Sizlere biraz Arapçayı nasıl öğrendiğimden bahsetmek istiyorum. Yaklaşık sekiz yıldır Arapça hayatımın büyük bir parçası. Mardinli biri olarak aslında evde Arapça konuşuluyordu ama Türkçe ve Kürtçeyle karışık, Fasih Arapçadan oldukça farklı ve Arap ülkelerinden biriyle anlaşamayacak denli bambaşka bir dil kullanıyorduk. İmam Hatip Lisesi’ne başlayınca Arap alfabesinin yazılışını ve bazı fiillerin çekimini öğrendim.
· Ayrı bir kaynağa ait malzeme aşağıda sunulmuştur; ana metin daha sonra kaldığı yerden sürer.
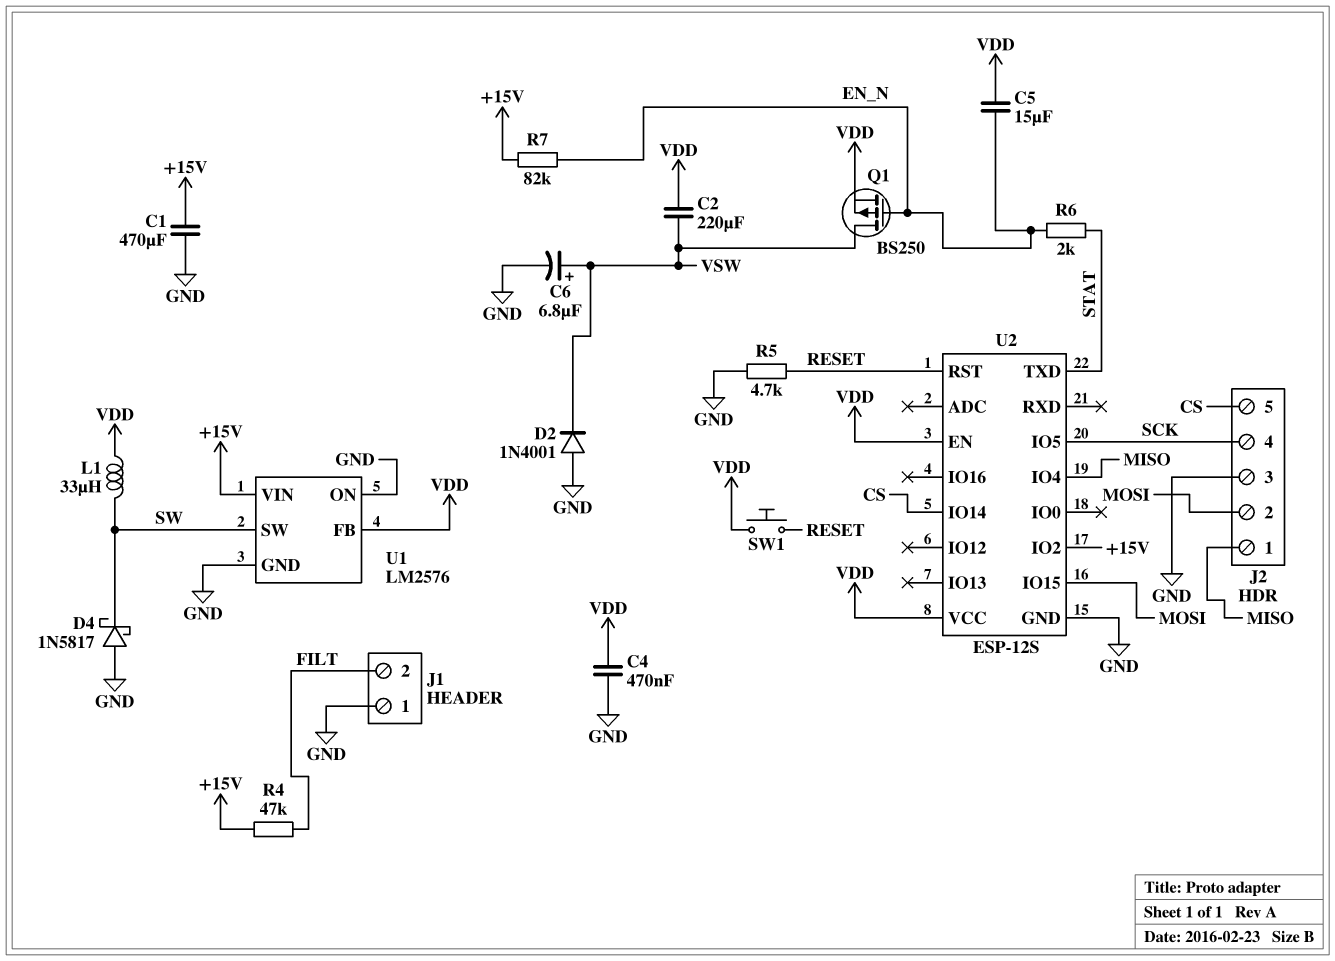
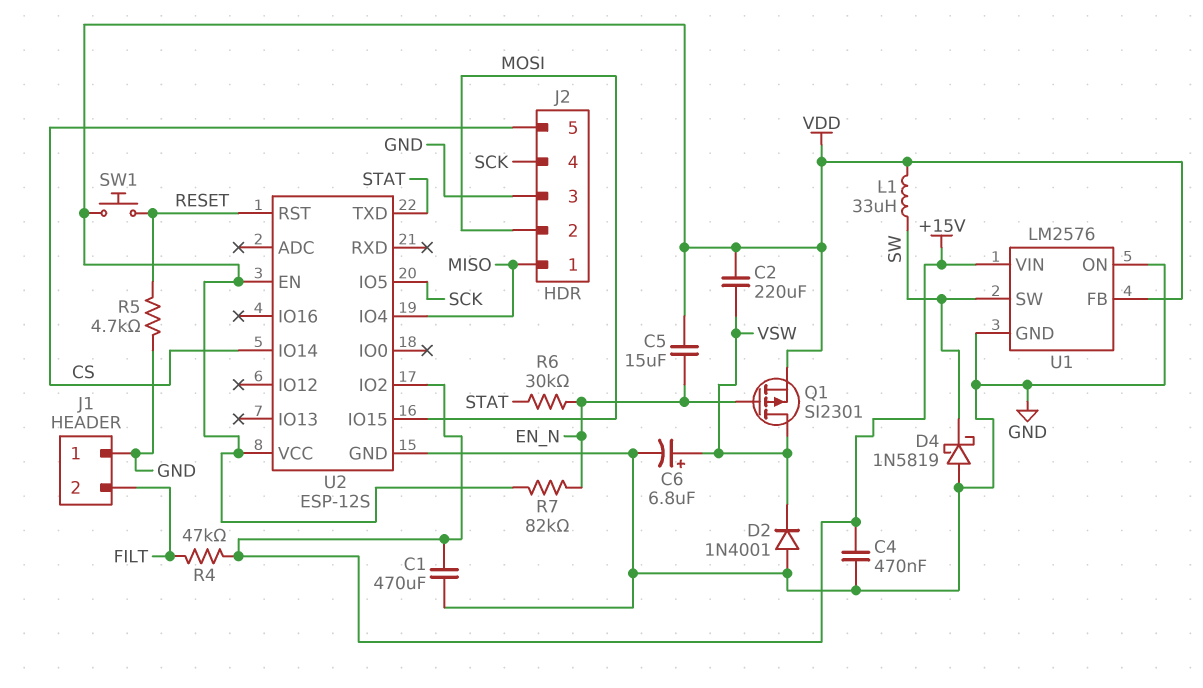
C4: 470nF (GND, VDD) -> 470nF (+15V, GND)
D4: schottky 1N5817 (A GND, K SW) -> schottky 1N5819 (A GND, K SW)
Q1: PMOS BS250 (G EN_N, D VSW, S VDD) -> PMOS SI2301 (G EN_N, D VSW, S VDD)
R6: 2k (EN_N, STAT) -> 30k (EN_N, STAT)
R7: 82k (+15V, EN_N) -> 82k (EN_N, VDD)

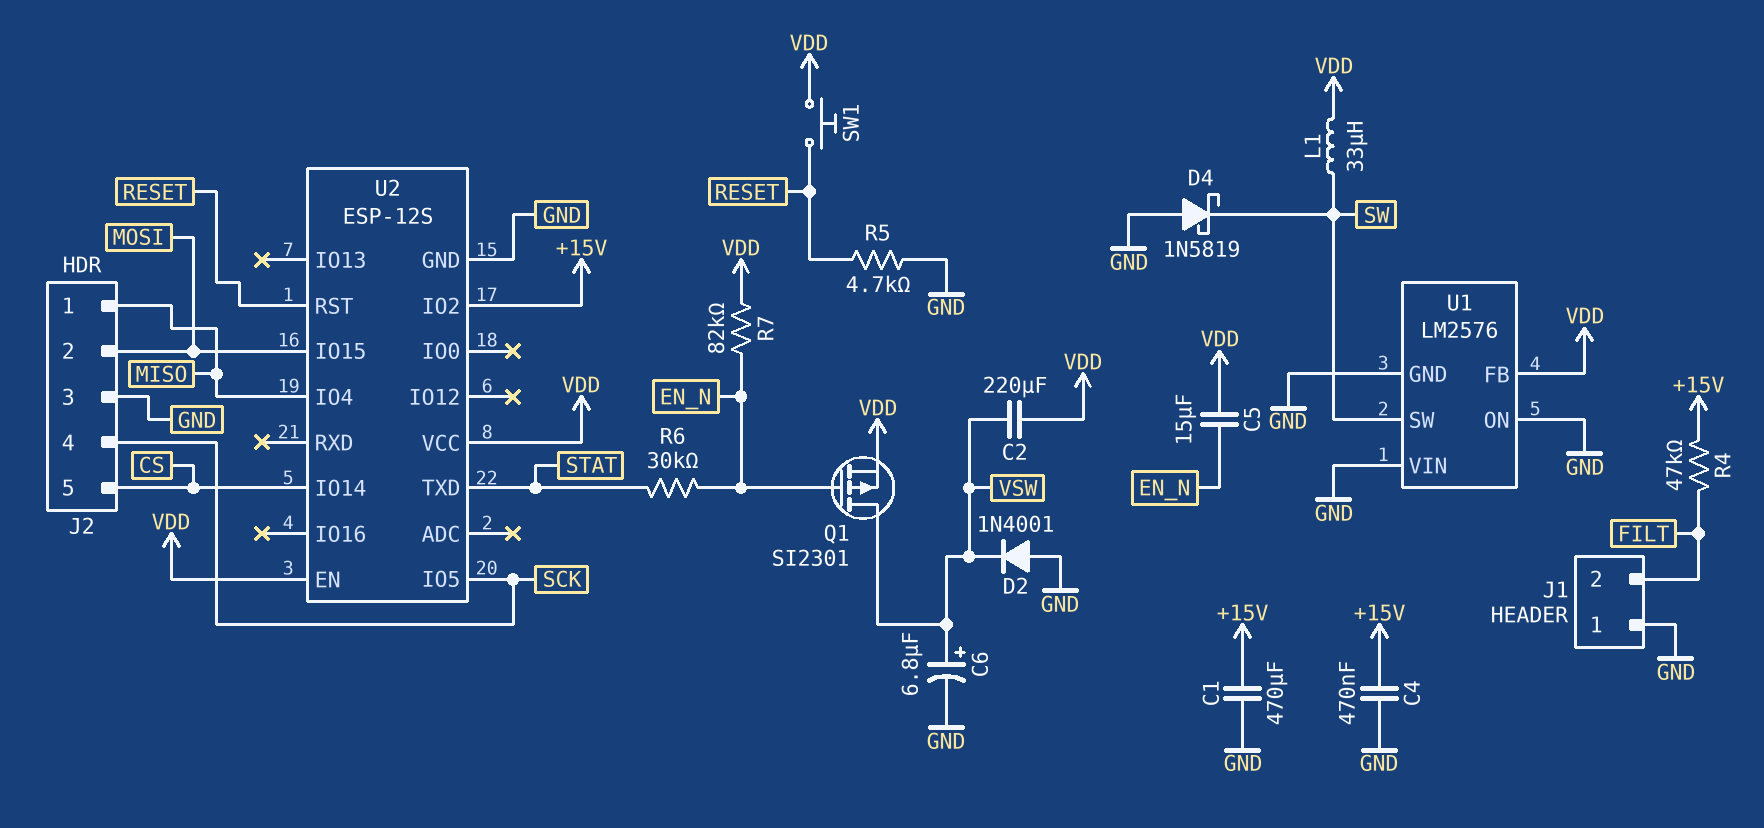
U1 pin VIN: +15V -> GND

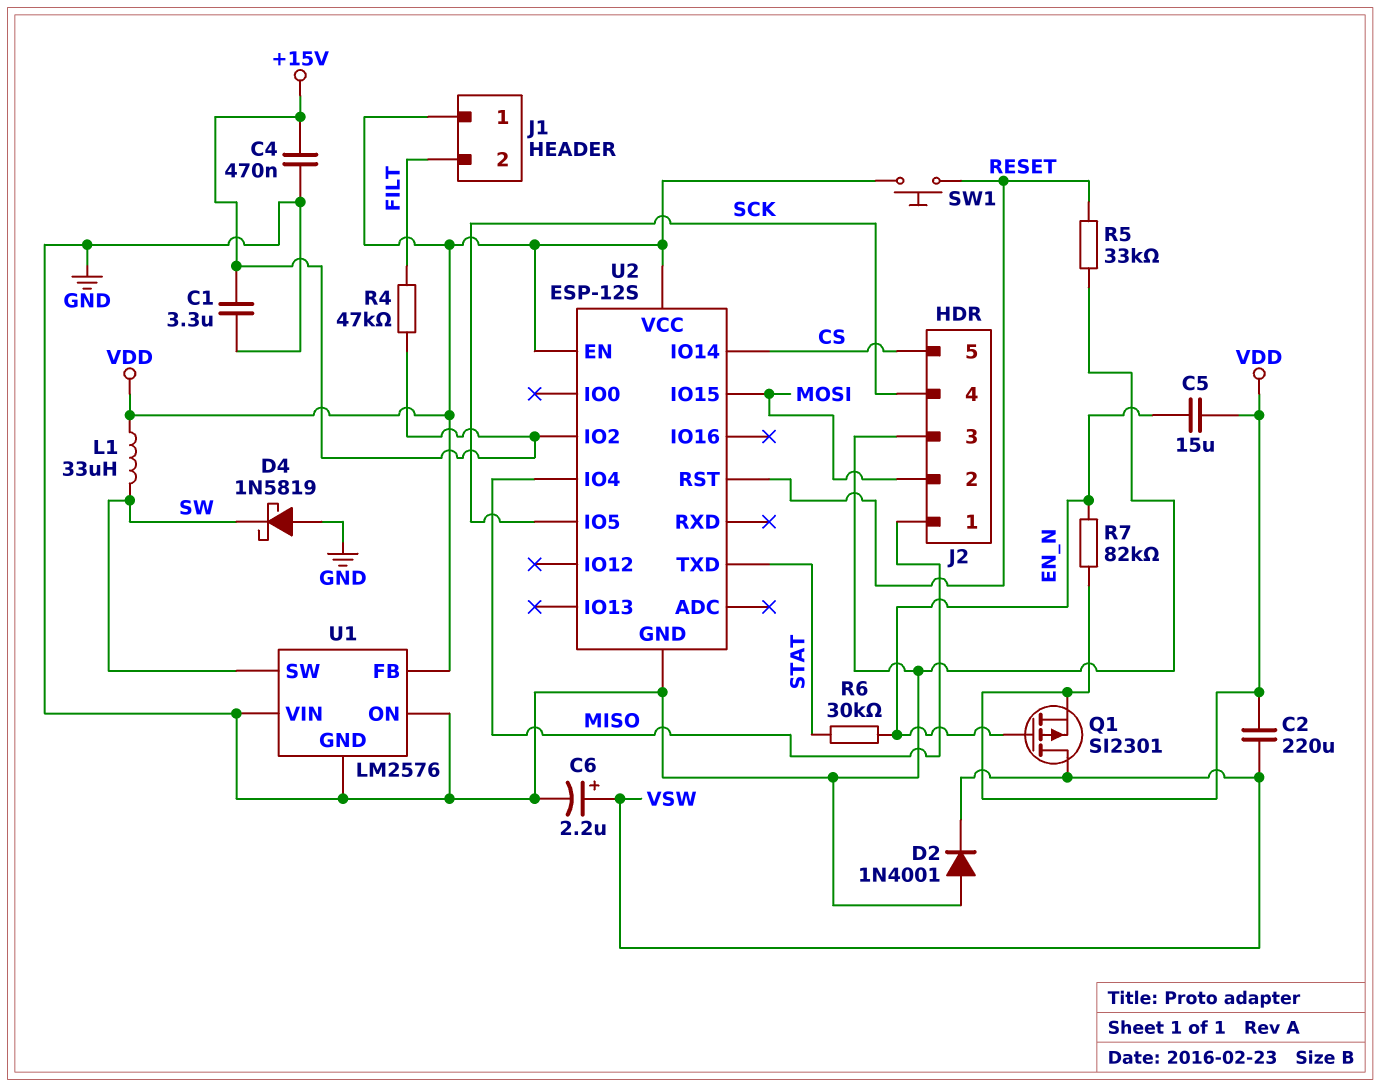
C1: 470uF (+15V, GND) -> 3.3uF (+15V, GND)
C6: 6.8uF (plus VSW, minus GND) -> 2.2uF (plus VSW, minus GND)
J1 pin 1: GND -> VDD
R5: 4.7k (GND, RESET) -> 33k (GND, RESET)

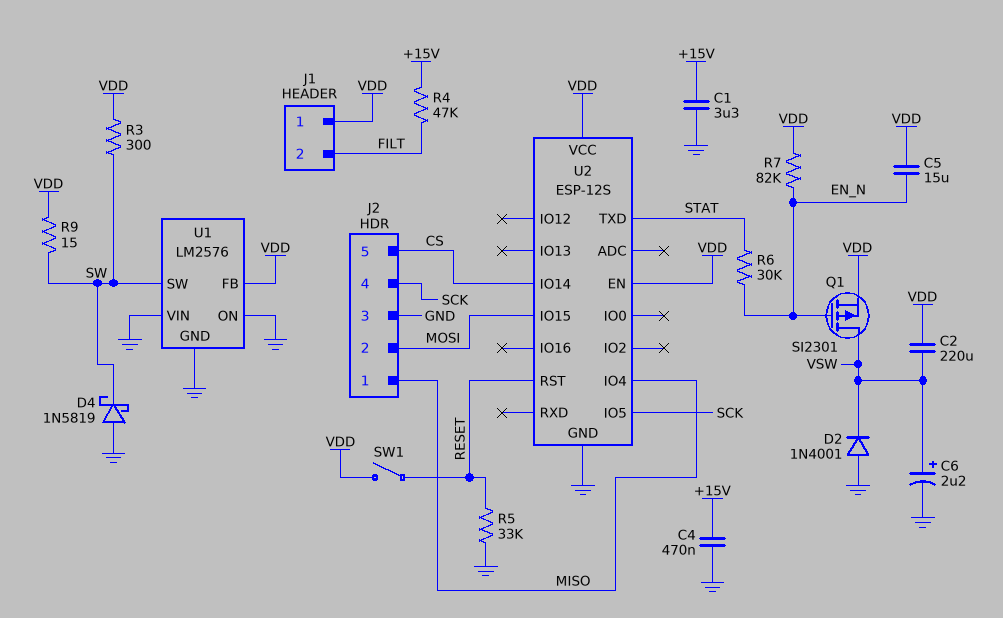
L1: 33uH (SW, VDD) -> none
R3: none -> 300 (SW, VDD)
R9: none -> 15 (SW, VDD)
SW1: button (RESET, VDD) -> switch (RESET, VDD)
U2 pin IO2: +15V -> none

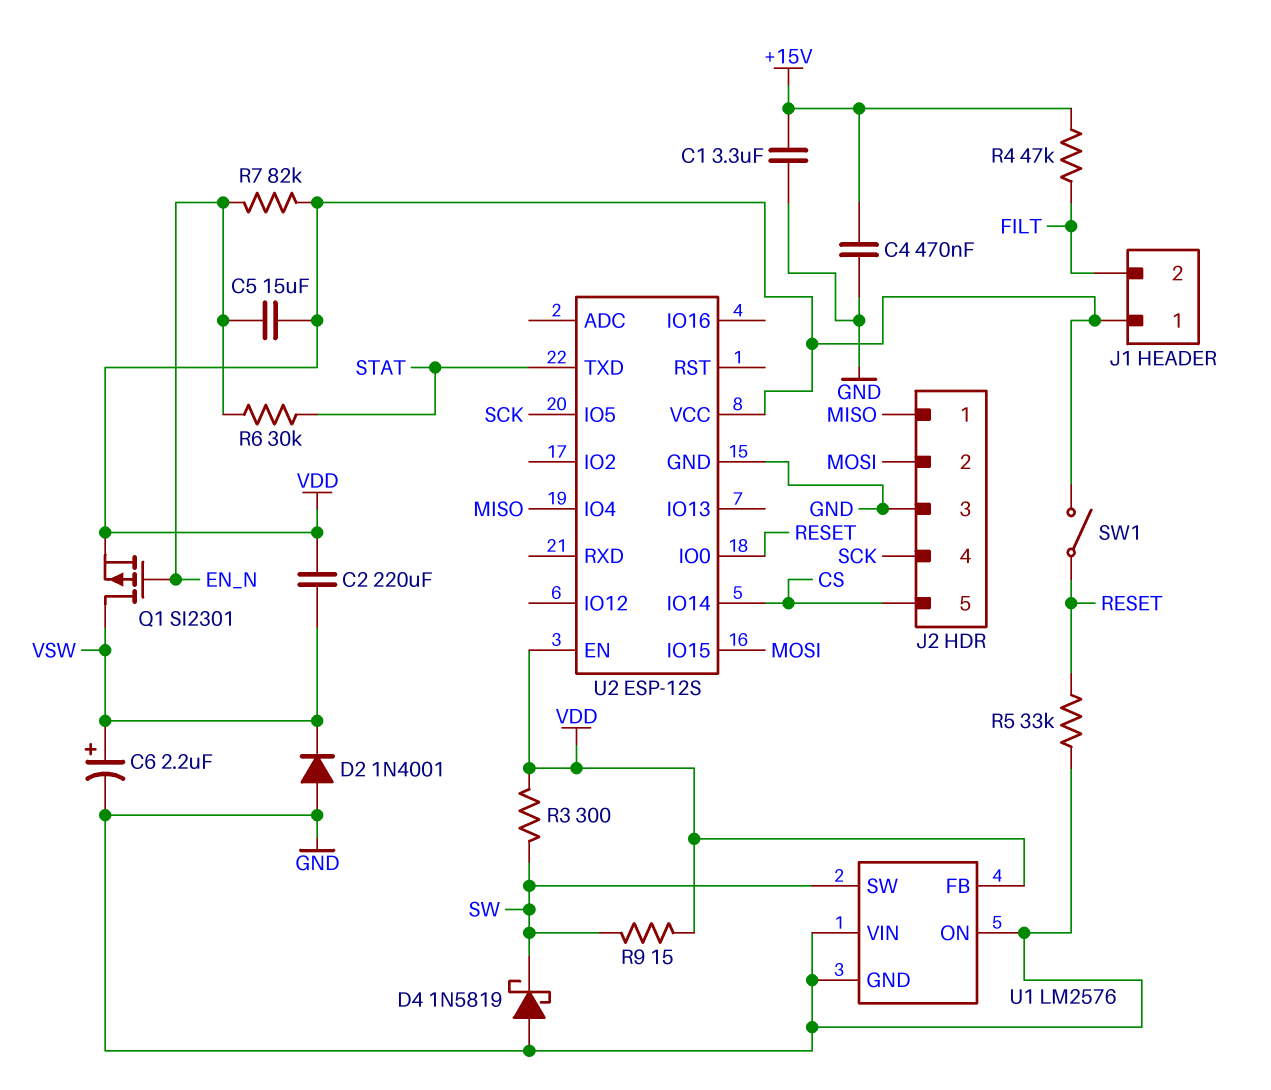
U2 pin IO0: none -> RESET
U2 pin RST: RESET -> none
Daha sonra Mardin Artuklu Üniversitesi İslami İlimler Fakültesi’nin hazırlık sınıfında Fasih Arapçayı sistemli bir şekilde öğrenmeye başladım. Akdem Yayınları’ndan çıkan Silsiletü’l-Lisan Arapça Eğitim Seti’ni bir yılda tamamladık. Hocalarımızın neredeyse tamamı Arap uyrukluydu. Dolayısıyla okulda sadece Arapça konuşuyorduk. Bu bir yıl içerisinde pek çok kelimenin yanı sıra işittiğim bir kelimeyi nasıl doğru yazacağımı da öğrendim. Nitekim Arap alfabesinde harflerin ses ve mahreci birbirine yakınken sıfatlarının farklı oluşu harfi diğerlerinden ayırt etmemizi sağlıyor. Söz gelimi içerisinde “sin” veya “sad” harfi bulunan bir kelimeyi işitip yazmak istediğimizde doğru yazabilmemiz için öncelikle işittiğimiz kelimenin doğru telaffuz edilmiş olması ve ince mi yoksa kalın bir ses mi işittiğimize dikkat etmemiz gerekiyor. İstima‘ (dinleme) dersinde işittiğim bir kelimeyi çoğu zaman yanlış yazdığımı fark edince dinleme ve yazma çalışmalarına ağırlık vermeye başladım. Okulda takip ettiğimiz eğitim setinin CD kaydını bilgisayara takıp işittiğim kelimeleri yazdım. Daha sonra yazdıklarımı kitaptaki metinle karşılaştırdım. Böylece telaffuz edilen kelimeleri işittiğim gibi doğru yazmayı öğrendim. Yine işittiğim bütün kelimeleri yazabilme çabası yazımı oldukça ileri bir seviyeye taşıdı. Artık konuşulan bir şeyi gecikmeden yazabiliyordum.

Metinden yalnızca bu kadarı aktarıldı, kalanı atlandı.